A view of Anchorage in fiber arts
Quilters celebrate city's centennial
Anchorage is celebrating its centennial year, 2015, in many ways. One of the first events to come to life, reflecting the community's unique history, was a project of the Anchorage Log Cabin Quilters Guild. A show called "10 Decades and Counting – the Story of Anchorage in Quilts," made its debut in September in the ConocoPhillips atrium.
It's an intriguing, stunning display, not only of local quilting skills, but of the colorful history of Anchorage, told through the traditional medium of quilting.
I first caught a glimpse of some of the fascinating quilts created for this centennial project as part of an OLE! class (Opportunities for Lifelong Education) held at UAA. The presenter for the four class sessions on the 100-year history of Anchorage was Jim Barnett, volunteer chair of the Anchorage Centennial Celebration.
"My wife is one of the quilters," he told his audience with a marked degree of pride, at the last session, and showed slides of some of the quilts created by the guild.
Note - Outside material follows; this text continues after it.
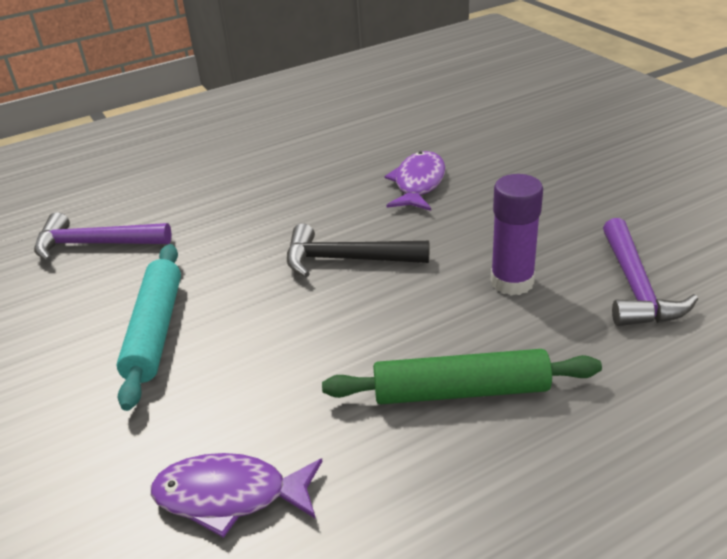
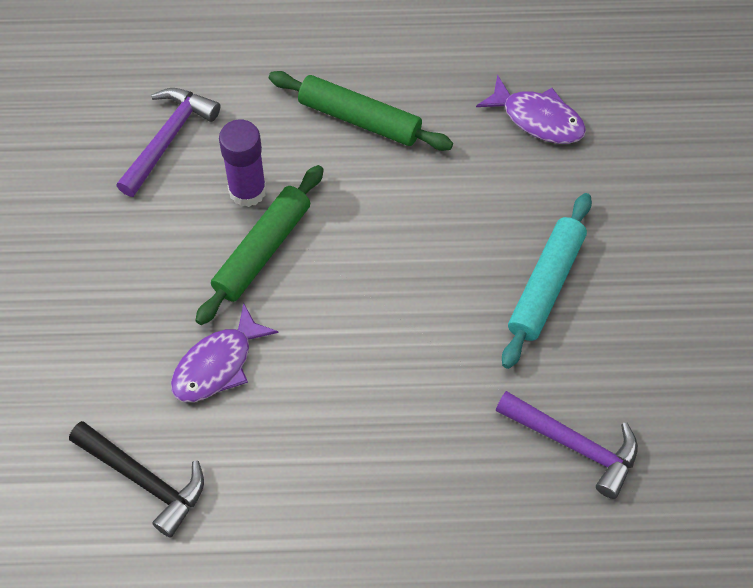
camera: 155 degrees left, 25 degrees up
(347, 260) = (354, 287): black hammer -> black hammer (144, 480)
(452, 250) = (262, 250): none -> green rolling pin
I was captivated by the imaginative, colorful creations he showed us. I wanted to see more of them and learn more about how they were made. So over coffee one recent Saturday afternoon, I met with Jim's wife, Marilyn Barnett, and another member of the Log Cabin Quilters – another Marilyn, Marilyn Moreno. Both have been very active members of this quilters group, having served for three years as co-chairs of the guild's annual September Great Alaska Quilt Show.
Marilyn Moreno explained why the project seemed a perfect fit for the guild members.
"The guild has over 150 members who seem to share two things in common – love of quilting and love of Anchorage. The Anchorage Centennial Celebration provided us with the perfect opportunity to bring these two loves together."
After presenting the idea for the show to the Municipality's Centennial Celebration Committee in September of 2013, the project was approved as an official Anchorage Centennial event.
Then the creative work began. Members were challenged to produce an art quilt to depict a person, place or event that was important to the development of Anchorage. A large number of quilts were created, they were juried, and 40 were selected for the show – four for each of the 10 decades.
Marilyn Barnett said she found herself particularly challenged.
"I'd never done an art quilt before. Most of us had always followed quilting patterns. This was a great learning opportunity for us, experimenting, learning new techniques. I admit it was a stretch. There were times I wondered how many of my hairs I would pull out."
Her patience won out, and two of her quilts are now in the show. Both are brilliantly colored, vibrant creations, one titled "Captain Cook Statue in the Sunset," and the other "The Bake Shop and Flowers, Girdwood."
Marilyn Moreno took on her own challenge. Since humor and adventure were possible aspects of a chosen scene, she worked from a photo provided by two Anchorage women golfers, whose excursion on the greens was interrupted by a surprise appearance, a large brown bear staring at their golf clubs.
"The women decided a quick visit to the club house would also be a good way to spend their day."
Marilyn used 1,728 half-inch squares to make the scene's green background.
"It took me a long time," she said. "But I carried on. I got curious. How would this come together? What would it look like?"
Her quilt, titled "Golfing in Anchorage," was juried into the show. As was a second quilt she created, "1940 Fourth of July Parade."
Some of the other quilts displayed are based not only on things important to the history of Anchorage, such as its 1915 land auction and beginnings as a tent city, but also important to the history of the individual quilter. There are scenes of commercial fishing, flying airplanes, Col. Marston's potato patch, gardening with the help of a moose, the Empty Bowl Project for Bean's Café. Some are just for fun – Annabelle the elephant artist, bad Binky and the tennis shoe at the zoo, the Bird House.
When the individual quilts are displayed, they are hung below one of 10 quilted, horizontal banners, representing Anchorage scenes from each of the 10 decades. Photographs for these banners were chosen by the guild committee members with the help of "highly qualified and very patient staff" at the Anchorage Museum Atwood Resource Center.
Opportunities to view the Anchorage Log Cabin Quilters centennial show will crop up during this centennial year, at the Tent City planned for July, and at the annual September Great Alaska Quilt Show.
Both Marilyns summarized the centennial project as a great learning experience and a wonderful shared goal. Marilyn Moreno added, "It has provided an opportunity to step back into the past and walk a little in the footsteps of those who walked these same Anchorage paths years ago."